Aging of the eyes is the most recognized and often the first area of facial aging. It happens to everyone and is seen as excessive skin and hooding of the upper eyelids and bags and wrinkles of the lower eyelids creating a tired and aging look. This makes the desire for eyelift lifts and tucks, known as blepharoplasties, one of the most requested facial plastic surgery procedures. It is also one that I can call a ‘great value’ because its effects are seen with a more rested look to the highly visible and viewed eye area.
While improving the appearance of the upper and lower eyelids seems on the surface to be similar, they are significant differences that must be appreciated. The upper eyelid is the more dynamic of the two and is responsible for much of eyelid closure. It is a downward moving structure that has little risk of adverse lid position with skin and fat removal. (possible with disruption of the submuscular levator but this is out of the traditional surgical plane of dissection)
The lower eyelid, however, is a suspended structure that has relatively little closing motion and is held tightly against the eyeball through its tendinous attachments from the inner and outer corners to the orbital bone. Removing skin and fat of the lower eyelid can easily affect its horizontal position, creating a postoperative risk of lower eyelid retraction and undesireable eye symptoms such as tearing and irritation.
This has led to many modifications of the traditional lower blepharoplasty procedure to limit the risk of lid retraction and expedite recovery. The emphasis on skin removal and tightening (which is still needed for some patients) has been replaced by greater emphasis on limiting disruption of support structures and less skin removal. The focus has also changed to improving the shape and contour around the lower eyelid and cheek, not just how tight or wrinkle-free one can make the lower eyelid. This not only leads to less postoperative complications but a more natural and less risk of an ‘operated look’.
Some basics of the modified lower blepharoplasty include fat removal though the inside of the lower eyelid (transconjunctival approach), pinch skin excision (2 to 4mms removed), and a lower eyelid chemical peel. This works well in most younger patients who are generally under the age of 50. Older patients will likely need some additional components to the procedure including fat injections to the malar fat pad (for upward support and contouring), release of the orbicularis retaining ligament and lateral canthal support. (both for prevention of lower lid retraction from skin removal)

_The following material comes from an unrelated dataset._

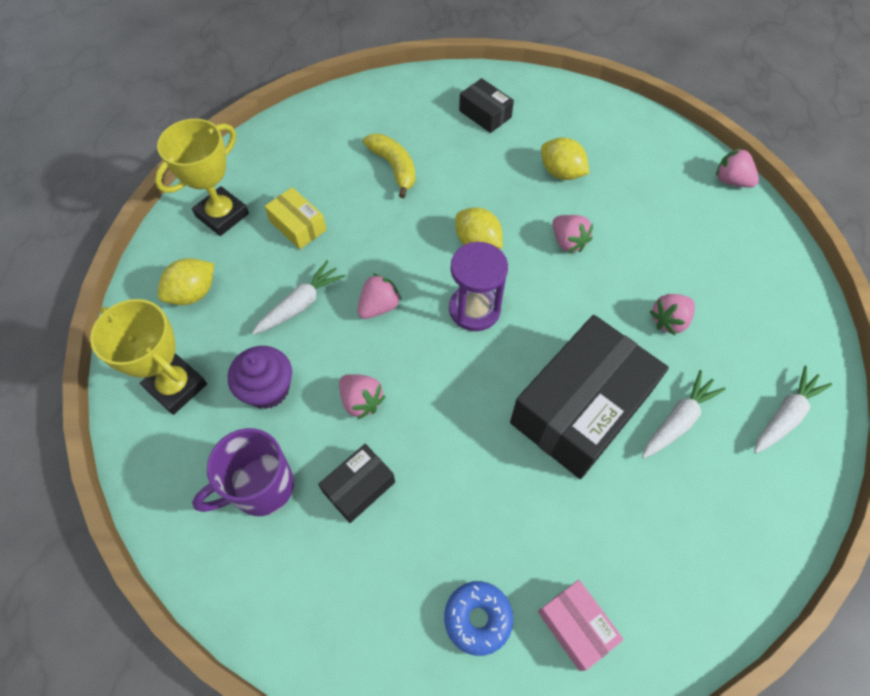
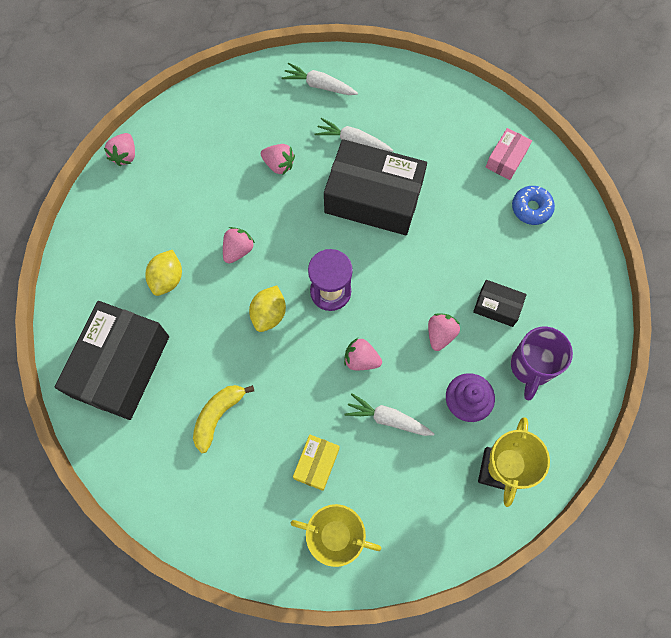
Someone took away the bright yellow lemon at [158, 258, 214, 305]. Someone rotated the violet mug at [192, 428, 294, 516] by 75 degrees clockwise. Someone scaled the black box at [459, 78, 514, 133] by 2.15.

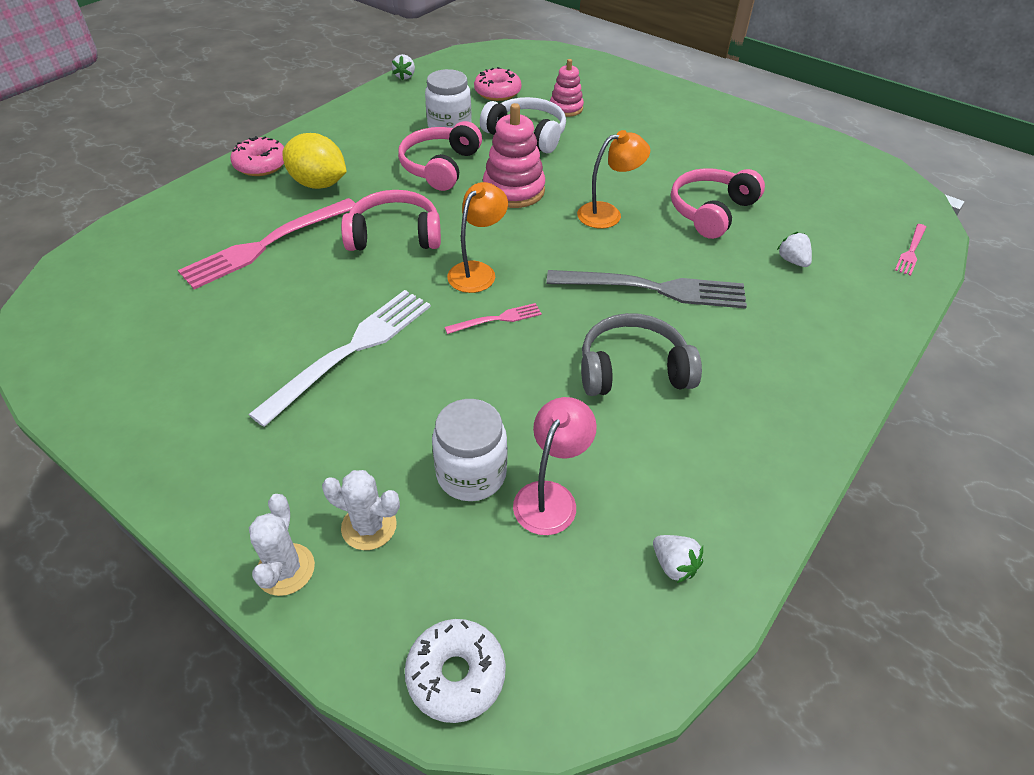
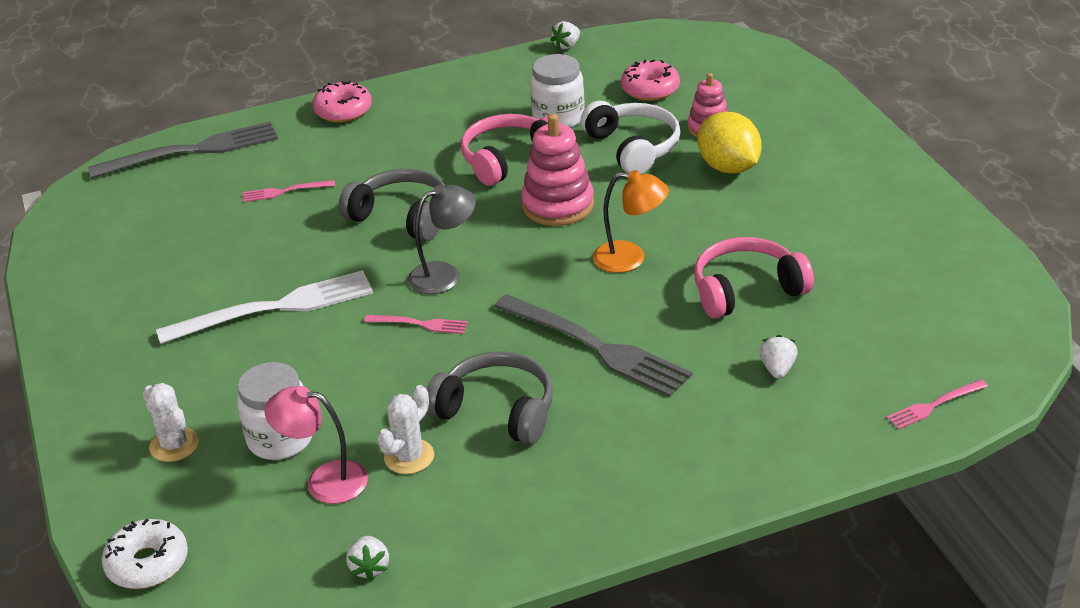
Someone scaled the rosy fork at [178, 198, 356, 289] by 0.47. Someone carried the pure white saguaro cactus from [249, 494, 315, 596] to [377, 385, 434, 474]. Someone carried the bright yellow lemon from [282, 133, 347, 189] to [698, 112, 762, 174]. Someone repainted the rosy over-ear headphones at [341, 190, 441, 251], which became the grey over-ear headphones at [339, 169, 446, 241]. Someone repainted the orange desk lamp at [447, 182, 508, 293], which became the grey desk lamp at [408, 185, 476, 294]. Someone rotated the rosy desk lamp at [513, 397, 597, 535] by 135 degrees counterclockwise. Someone put down the grey fork at [88, 121, 278, 179].

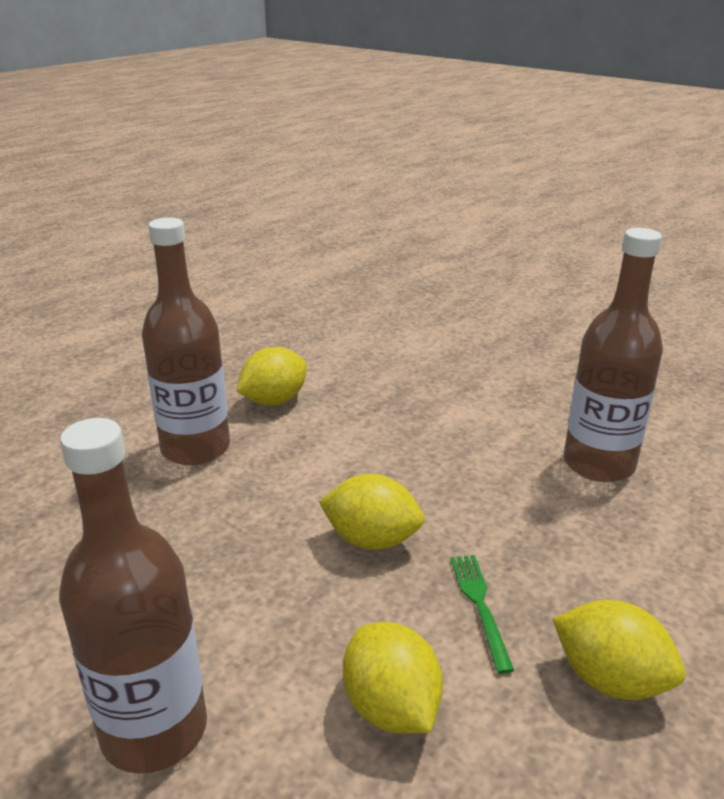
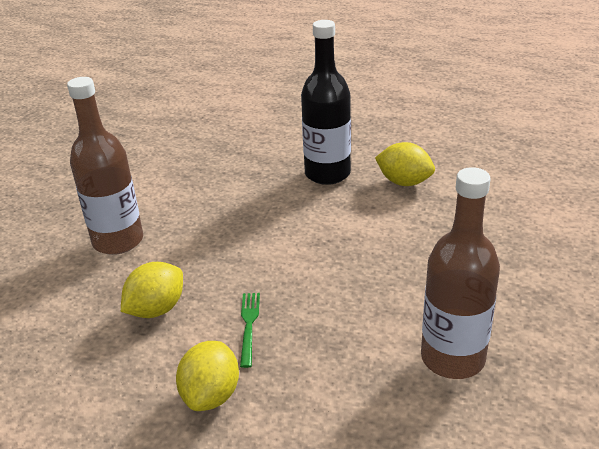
Someone repainted the dark brown bottle at [142, 217, 230, 466], which became the black bottle at [301, 20, 351, 185]. Someone took away the bright yellow lemon at [319, 474, 424, 550]. Someone rotated the green fork at [450, 555, 514, 674] by 60 degrees counterclockwise.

For those patients who have ever suffered a lower lid retraction after blepharoplasty, they can testify how uncomfortable and problematic it can be. It would have been far better to have a little extra skin and wrinkles on the lower eyelid than these problems. A more conservative approach that disrupts less of the support structures of the lid is a sound anatomic approach to lower blepharoplasty. Patients should be aware and counseled that the result will not be a perfectly smooth lower eyelid but a more naturally refreshed one.